The current relationship between cost, quality, and access in healthcare can be summarized by adapting a familiar software development adage: Cost, quality, and access: pick any two. In the book Healthcare USA: Understanding Its Organization and Delivery, Harry Sultz and Kristina Young state, “It is obvious that these goals are contradictory and that attainment of any two leaves the third uncontrolled.”
Quality refers to the relationship between interventions and outcomes, and the degree to which interventions achieve the desired effect (return to well state, reduction in symptoms, prolonged life, or comfort at end of life, among others). Cost refers to the financial burden of care to all interested parties: patients, providers, government, employers, and insurers. Access refers to the availability of care to those who need it.
Attempts to address each of these aspects of healthcare since then 1960s have not resulted in a balance between the three. Medicare and Medicaid were created to provide healthcare for all, but costs escalated as a result. Cost containment then became the priority. With the advent of managed care, costs should have been maintained in theory, but so far this has not been the case. According to Sultz and Young, with “the primary goal of the market [being] contain[ment of] costs,” access suffers.
Managed care was also designed to ensure quality by monitoring patterns of treatment and outcomes “to identify deviations from quality and efficiency standards.” Quality metrics involve number and kinds of tests ordered and procedures conducted, outcomes from these interventions, and number of errors that occur in medical care.

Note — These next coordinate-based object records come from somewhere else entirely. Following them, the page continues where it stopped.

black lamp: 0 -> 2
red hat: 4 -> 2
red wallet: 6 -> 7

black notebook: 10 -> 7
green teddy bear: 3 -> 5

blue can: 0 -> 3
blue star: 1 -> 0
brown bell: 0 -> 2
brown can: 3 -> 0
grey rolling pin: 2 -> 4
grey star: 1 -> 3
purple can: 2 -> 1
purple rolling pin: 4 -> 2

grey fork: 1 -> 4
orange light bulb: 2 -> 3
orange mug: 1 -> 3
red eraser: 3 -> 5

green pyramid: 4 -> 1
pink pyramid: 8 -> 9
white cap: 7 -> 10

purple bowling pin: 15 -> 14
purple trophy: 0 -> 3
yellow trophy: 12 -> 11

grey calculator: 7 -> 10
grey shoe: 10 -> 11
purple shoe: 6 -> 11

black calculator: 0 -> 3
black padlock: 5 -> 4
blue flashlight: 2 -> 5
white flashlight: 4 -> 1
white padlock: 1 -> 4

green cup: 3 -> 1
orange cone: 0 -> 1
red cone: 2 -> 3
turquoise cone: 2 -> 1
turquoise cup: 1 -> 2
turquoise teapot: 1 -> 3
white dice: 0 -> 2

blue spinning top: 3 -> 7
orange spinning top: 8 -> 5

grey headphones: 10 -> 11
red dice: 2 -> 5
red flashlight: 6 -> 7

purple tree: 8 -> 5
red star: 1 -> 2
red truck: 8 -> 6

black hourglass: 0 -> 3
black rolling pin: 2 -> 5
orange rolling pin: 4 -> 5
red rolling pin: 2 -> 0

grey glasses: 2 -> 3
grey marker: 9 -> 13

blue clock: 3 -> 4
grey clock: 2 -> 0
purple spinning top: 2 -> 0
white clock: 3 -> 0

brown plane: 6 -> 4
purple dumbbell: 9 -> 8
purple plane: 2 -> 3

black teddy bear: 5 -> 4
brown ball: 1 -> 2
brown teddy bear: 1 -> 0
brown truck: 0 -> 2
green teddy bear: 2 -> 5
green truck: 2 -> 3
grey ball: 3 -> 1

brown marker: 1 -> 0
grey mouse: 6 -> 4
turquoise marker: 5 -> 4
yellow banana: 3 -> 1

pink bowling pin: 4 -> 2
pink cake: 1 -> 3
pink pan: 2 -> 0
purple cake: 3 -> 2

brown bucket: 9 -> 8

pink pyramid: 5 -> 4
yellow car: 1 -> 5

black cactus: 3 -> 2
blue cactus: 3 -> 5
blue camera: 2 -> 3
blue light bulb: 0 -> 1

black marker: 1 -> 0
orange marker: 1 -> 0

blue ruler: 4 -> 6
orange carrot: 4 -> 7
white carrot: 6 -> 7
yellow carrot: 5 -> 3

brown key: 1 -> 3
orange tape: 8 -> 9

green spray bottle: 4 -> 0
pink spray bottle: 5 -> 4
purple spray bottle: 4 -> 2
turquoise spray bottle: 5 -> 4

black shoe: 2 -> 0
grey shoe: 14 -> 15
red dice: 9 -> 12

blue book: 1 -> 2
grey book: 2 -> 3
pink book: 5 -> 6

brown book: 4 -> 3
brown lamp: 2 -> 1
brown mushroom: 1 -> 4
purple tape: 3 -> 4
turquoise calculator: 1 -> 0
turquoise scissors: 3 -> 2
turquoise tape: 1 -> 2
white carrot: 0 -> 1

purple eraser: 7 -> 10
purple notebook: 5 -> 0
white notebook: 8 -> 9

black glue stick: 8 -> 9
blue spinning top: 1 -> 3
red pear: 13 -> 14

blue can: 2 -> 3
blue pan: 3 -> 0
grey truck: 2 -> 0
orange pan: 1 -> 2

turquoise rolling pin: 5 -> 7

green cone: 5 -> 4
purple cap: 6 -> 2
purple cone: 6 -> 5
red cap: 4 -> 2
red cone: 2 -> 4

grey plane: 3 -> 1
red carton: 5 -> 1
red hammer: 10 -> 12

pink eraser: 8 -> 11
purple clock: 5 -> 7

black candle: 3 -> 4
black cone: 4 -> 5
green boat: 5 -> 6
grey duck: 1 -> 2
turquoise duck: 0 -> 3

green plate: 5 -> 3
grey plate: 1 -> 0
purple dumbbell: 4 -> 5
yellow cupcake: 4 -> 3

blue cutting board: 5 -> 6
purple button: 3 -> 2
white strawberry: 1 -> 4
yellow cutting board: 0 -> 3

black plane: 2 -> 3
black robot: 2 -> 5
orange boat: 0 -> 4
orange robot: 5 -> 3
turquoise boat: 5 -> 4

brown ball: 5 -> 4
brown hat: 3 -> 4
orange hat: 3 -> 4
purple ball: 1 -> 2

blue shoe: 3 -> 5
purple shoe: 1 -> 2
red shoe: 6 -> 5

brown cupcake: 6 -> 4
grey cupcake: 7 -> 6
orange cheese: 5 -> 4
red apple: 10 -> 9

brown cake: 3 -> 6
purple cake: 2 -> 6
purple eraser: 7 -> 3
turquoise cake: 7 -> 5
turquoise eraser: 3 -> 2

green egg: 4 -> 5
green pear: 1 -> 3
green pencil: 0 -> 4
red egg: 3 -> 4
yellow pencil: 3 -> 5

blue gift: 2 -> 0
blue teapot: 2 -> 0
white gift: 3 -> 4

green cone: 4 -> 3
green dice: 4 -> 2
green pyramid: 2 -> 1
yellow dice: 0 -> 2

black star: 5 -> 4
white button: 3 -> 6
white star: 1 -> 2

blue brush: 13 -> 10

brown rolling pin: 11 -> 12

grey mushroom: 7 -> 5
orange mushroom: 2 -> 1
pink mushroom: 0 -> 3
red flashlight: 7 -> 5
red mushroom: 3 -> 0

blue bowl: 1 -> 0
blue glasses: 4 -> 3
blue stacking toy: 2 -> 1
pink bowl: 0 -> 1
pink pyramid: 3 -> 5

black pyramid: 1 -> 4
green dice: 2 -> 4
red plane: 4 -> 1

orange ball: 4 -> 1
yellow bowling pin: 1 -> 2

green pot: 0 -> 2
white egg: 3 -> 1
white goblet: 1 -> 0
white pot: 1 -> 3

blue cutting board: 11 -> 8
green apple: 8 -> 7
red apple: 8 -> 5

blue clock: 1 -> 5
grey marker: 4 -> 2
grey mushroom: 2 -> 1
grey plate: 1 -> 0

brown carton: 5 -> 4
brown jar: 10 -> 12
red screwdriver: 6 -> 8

The current healthcare philosophy in the United States values “heroic medicine” over preventive care. This was brought on by an insurance system that rewards such practices. Providers react to this by conducting more tests and performing more procedures than those in other countries because they are rewarded financially. However, costs continue to rise while quality does not.
If technology used to increase the number and kinds of tests and procedures that are administered doesn’t result in quality improvement, and access to these interventions is not equitable, perhaps then technology could be more effectively used to improve preventive care and involve patients in their treatment. Preventive care is “far less costly” and “results in measurable economic and human benefits.”
Examples of technology used for preventive care range from health information delivered via the Internet to wearable medical devices designed to alert caregivers of potential problems with elderly patients before they arise. To use the example of prenatal care from the text, technology could be used to provide remote access to classes about prenatal care to patients who don’t have transportation or time to attend a class in person, with supplemental information delivered via email, SMS, or social media.
Changing the prevailing attitude of patients that they are not solely responsible for being sick, and that they are also not responsible for getting themselves well is a radical cultural shift that technology alone cannot achieve. However, technology can break down some of the barriers to access and provide relatively low-cost preventive care. In addition, changing the current philosophy of healthcare to value these kinds of approaches means a cultural shift, which will not occur until financial rewards exist for these types of interventions.